Les gens se laissent moins aller sur le dancefloor… C’est culturel ! Les Brussellois, par exemple, font vraiment ce qu’ils veulent, quand ils entrent dans un bar.

La DJ Gayance

Gayance me raconte avoir déjà fait danser des aînés belges sur du France Gall remixé et un sexagénaire allemand sur du Loud. À son avis, un bon DJ a la capacité de stimuler n’importe qui… Mais force est d’admettre qu’il y a un contexte social qui favorise cet abandon. Et qu’il reste du boulot à faire, ici, sur ce plan.

Décloisonner la fête

« À Montréal, on trouve ça un peu bizarre de voir des gens danser dans la rue, mais ce n’est pas comme ça partout », me lance l’anthropologue Jonathan Rouleau. Selon le membre du Conseil de nuit de l’organisme MTL 24/24, on pourrait encourager davantage la danse dans l’espace public, la décloisonner et l’amener vers les citoyens.

PHOTO ROBERT SKINNER, LA PRESSE

Jonathan Rouleau, anthropologue et membre du Conseil de nuit de l’organisme MTL 24/24

En attendant, on entretient malheureusement des préjugés sur ce qui se déroule derrière les portes closes…

Jess Reia, qui est aussi membre du Conseil de nuit de MTL 24/24 et qui enseigne à l’Université de Virginie, trouve particulièrement dommage que l’on associe la vie nocturne aux jeunes, alors que Montréal offre de nombreux choix pour les danseurs. Des lieux formels comme informels, liés à de multiples genres musicaux et fréquentés par des faunes variées. Selon ses recherches, la perception générale est loin de la réalité.

Alors, c’est vraiment pour tout le monde, la danse dans les bars ?

Oui, mais non…

Les consultations publiques menées par MTL 24/24 en 2020 ont révélé certaines discriminations. Jess Reia me parle notamment de personnel intolérant envers les individus queers ou issus de communautés culturelles, de même que d’établissements qui ne sont pas adaptés aux gens en situation de handicap.

La vie nocturne n’est pas correctement organisée pour tout le monde. Nous devrions écouter davantage les citoyens et leur demander ce qui la rendrait plus agréable.

Jess Reia, membre du Conseil de nuit de MTL 24/24

« Pouvons-nous changer les heures d’ouverture ? Revoir l’accessibilité aux espaces et aux infrastructures ? Ajouter des bus de nuit, potentiellement des trains ? Offrir une plus grande variété d’options pour sortir danser ? »
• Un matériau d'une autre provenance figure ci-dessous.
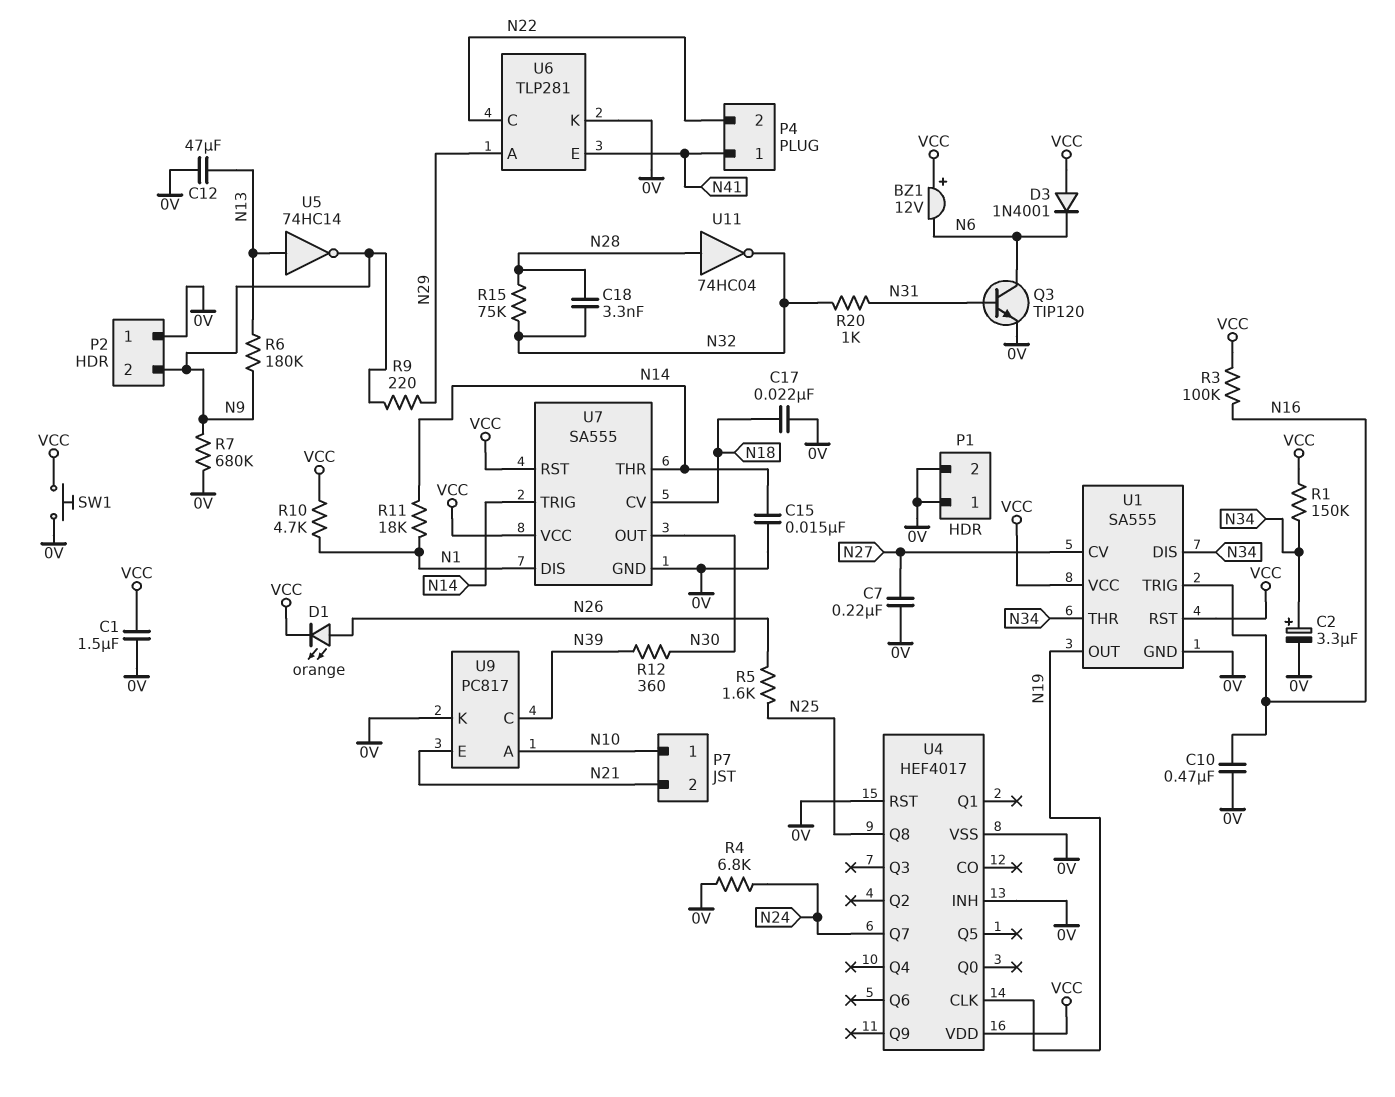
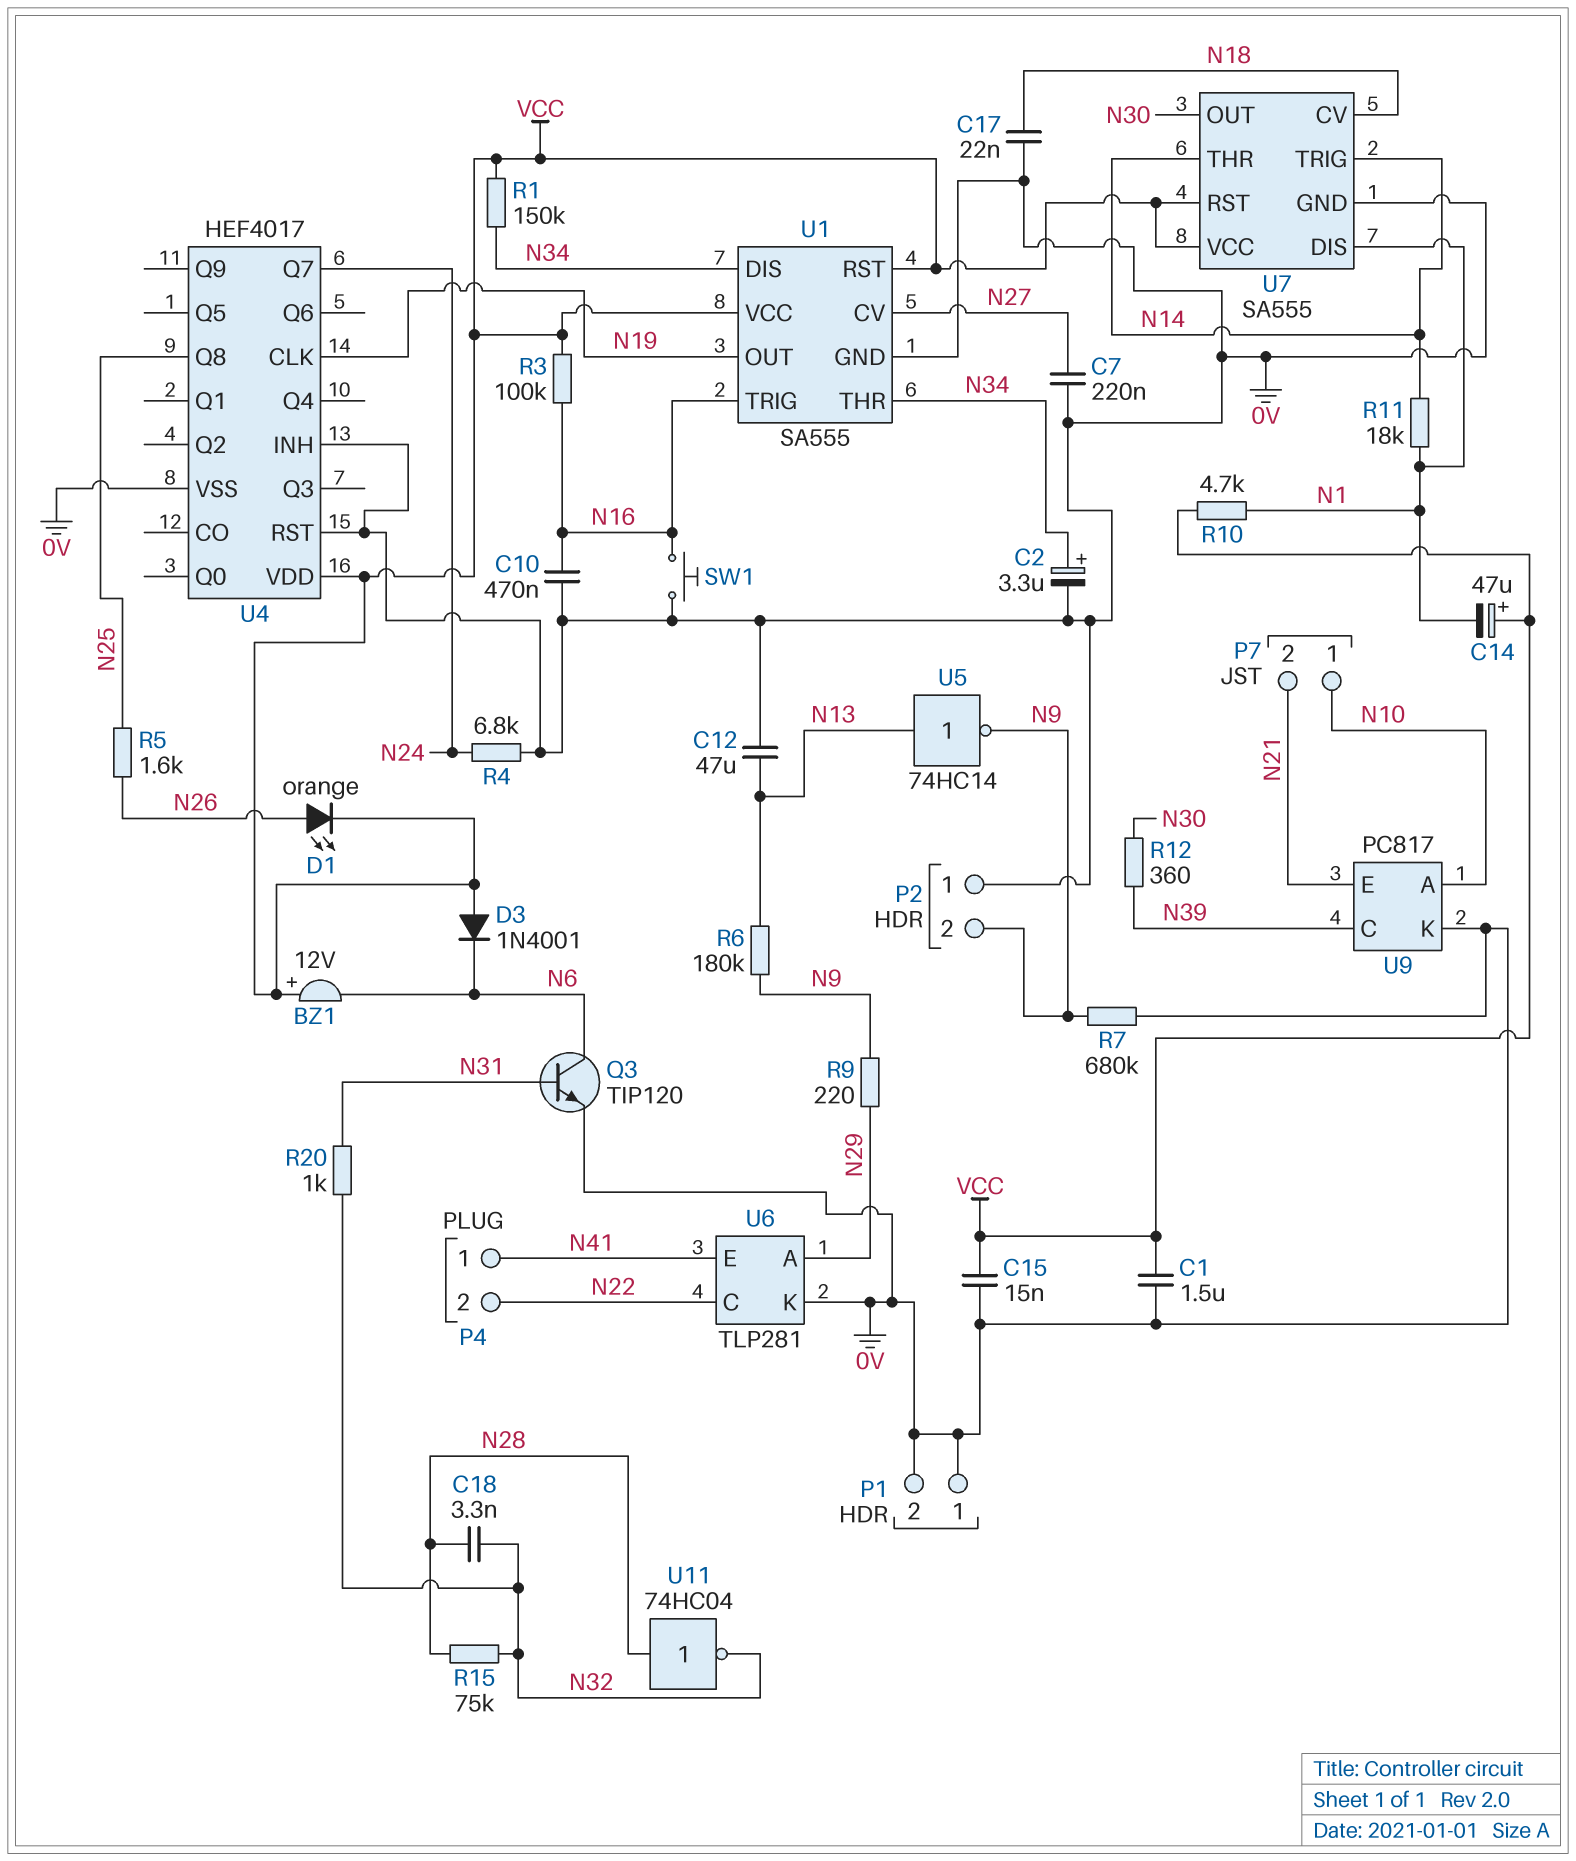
C14: none -> 47uF (plus VCC, minus N1)
C15: 15nF (0V, N14) -> 15nF (0V, VCC)
SW1: button (0V, VCC) -> button (0V, N16)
Parce qu’on aurait tout à gagner à se laisser aller, si je me fie à la flamme qui habite le trio…

« La danse peut être un point d’entrée dans une ville, croit Jonathan Rouleau. Un vecteur de lien social, une façon de briser la banalité de la journée ! »

Selon Jess Reia, les boîtes de nuit peuvent également jouer un rôle important en offrant un espace aux communautés marginalisées qui souhaitent se retrouver et célébrer.

Se priver de danse, c’est même se priver d’une certaine forme de thérapie collective, selon Gayance… « Tout le monde bouge à la même cadence, il y a quelque chose de puissant, là-dedans. Et danser, ça ne veut pas dire “faire des steppettes”… Tu peux te balancer de gauche à droite ou juste hocher la tête. Dans tous les cas, ressentir de la musique avec des gens, c’est spirituel ! »

La DJ croit d’ailleurs que les Montréalais sont des lions en cage depuis la fermeture des pistes de danse. La meute peut maintenant être libérée. On serait fou de passer à côté de cette communion.

Qu’importe notre âge, notre statut ou notre petite gêne.